Aged 15, DeMairo met local Brooklyn DJ Danny Cole, and though older than him, he found a kindred spirit. Cole was DJing every Friday and Saturday at the Plaza Suite, a mob-owned nightclub in Bensonhurst, Brooklyn, where there would be weekly live sets from people like Jimmy ‘Bo’ Horne and Jimmy Castor. He invited the young DeMairo to join him. “We’d kill that club on a weekly basis,” says DeMairo.
Working in the various businesses owned by his extended family, he would make a wage during the day and then play the parties at night and on the weekend, while the mixtapes he distributed were slowly taking on a life of their own.

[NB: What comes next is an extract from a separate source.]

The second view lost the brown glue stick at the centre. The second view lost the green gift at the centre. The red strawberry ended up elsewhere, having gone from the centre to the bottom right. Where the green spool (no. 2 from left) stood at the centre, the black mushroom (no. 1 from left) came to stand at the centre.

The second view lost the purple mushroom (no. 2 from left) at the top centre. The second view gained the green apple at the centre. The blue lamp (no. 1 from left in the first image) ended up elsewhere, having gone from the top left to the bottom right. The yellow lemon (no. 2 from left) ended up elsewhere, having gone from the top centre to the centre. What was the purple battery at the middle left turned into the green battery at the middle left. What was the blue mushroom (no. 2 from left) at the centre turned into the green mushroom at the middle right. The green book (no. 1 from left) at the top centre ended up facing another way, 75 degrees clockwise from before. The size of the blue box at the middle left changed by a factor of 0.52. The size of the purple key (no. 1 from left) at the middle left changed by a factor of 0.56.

Until any real money from DJing started coming in, he’d have to hide the growing mass of records he’d bought from his parents. “My father thought I was blowing all my money on vinyl. Which I was. Now 80,000 records later, I can remember where almost every record came from,” he says.

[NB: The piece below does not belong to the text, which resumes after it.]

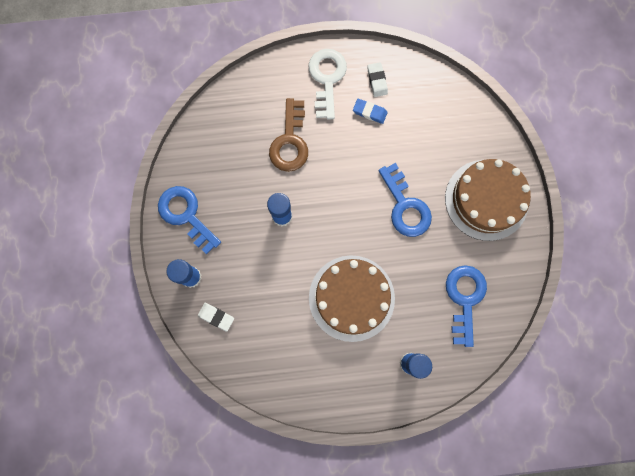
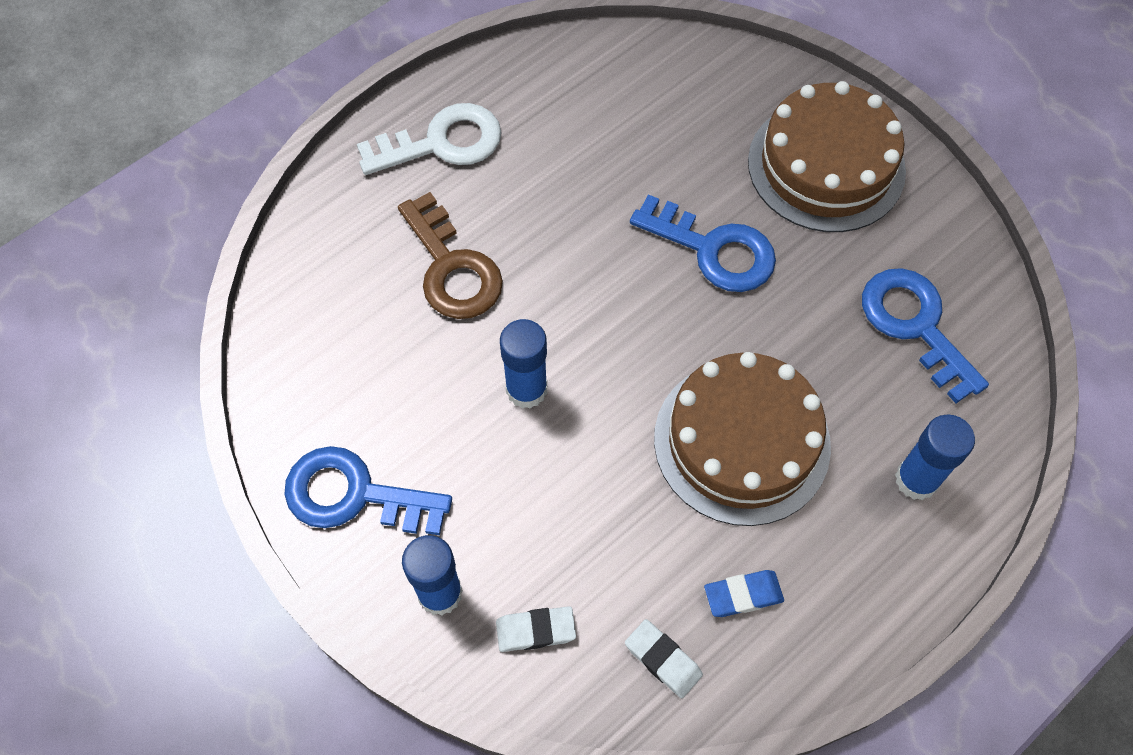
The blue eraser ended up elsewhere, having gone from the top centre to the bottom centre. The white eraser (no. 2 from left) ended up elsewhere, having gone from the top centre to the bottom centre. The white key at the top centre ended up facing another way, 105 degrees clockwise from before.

Meanwhile, his musical education continued in the ether. “Radio was incredible in New York,” he says. “There was Disco 92, WBLS with Frankie Crocker and 98.7 Kiss. I was just constantly trying to piece things together.” The legendary Shep Pettibone became a star on 98.7 Kiss, and along with Leroy Washington remains DeMairo’s idol both as a DJ and a producer. “I couldn’t believe he was white!” he says. “Without a doubt, he was the number one inspiration for me. What he was doing with edits 30 years ago people can’t do now with Pro Tools or a multi-track or anything. He was so innovative. Everything he touched, even a record I hated, if he did it, I loved it.”

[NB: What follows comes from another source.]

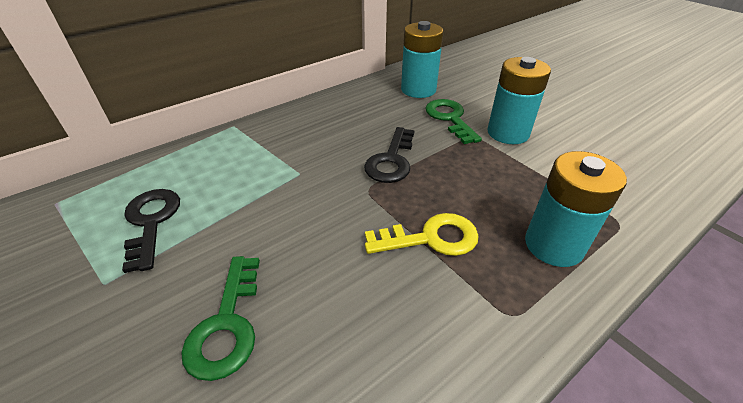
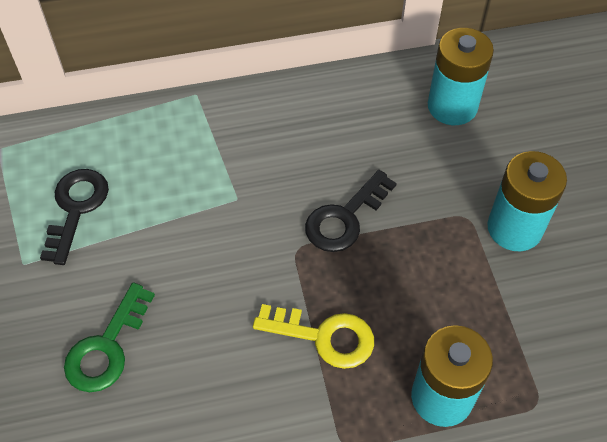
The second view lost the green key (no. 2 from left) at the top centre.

DeMairo is always quick to pay tribute to those who have shaped his love of music. DJs like Tony Moran and Albert Cabrera, also known as the Latin Rascals, who were exponents of the New York freestyle sound. The Dynamic Duo too, made up of his Henry Street co-hort Tommy Musto and the late Tommy Sozzi. “When I get in my mode of making mix tapes, Shep, Latin Rascals and the Dynamic Duo are there in some way. I’m like a walking medley. Every time I hear one track, I hear five records on top of it, with edits all around.”
Making contacts among the DJ-only record pools, and then meeting the likes of Louie Vega, Todd Terry and Kenny Dope on the club circuit, DeMairo joined a promotion company called the Street Information Network, soon using it to create networks of his own; CJ Mackintosh in London, Terry Hunter in Chicago, 95 North in Washington, and, of course, all those New York connections. When it came time to launch his own label, the fledgling Henry Street (named after a cross street in his Brooklyn neighbourhood), he could call on the most smouldering of talents in house music to make it great. But that is another story…
This selection is about the tracks that would inform Henry Street, the tracks found deep within the complex strings of its DNA, the tracks championed by Pettibone on Kiss or by Washington at the Studio, or those dredged from crates across the city. Half-heard anthems from Italy tracked down through forensic research in the record shops of the five boroughs, rare dub versions of classics that you won’t be finding on eBay anytime soon. This is real disco.
“These are the secret weapon tracks, but more personal to me and people from my world. I’m pulling records from different places. This is how I play records. It’s not fake. I have never been a ‘set DJ’ and always played just about every genre of music, from the fastest uptempo disco anthem, to the most ghetto rap jam to Zeppelin. Music is music. A good DJ can play it all. A great DJ can play it all technically correct!”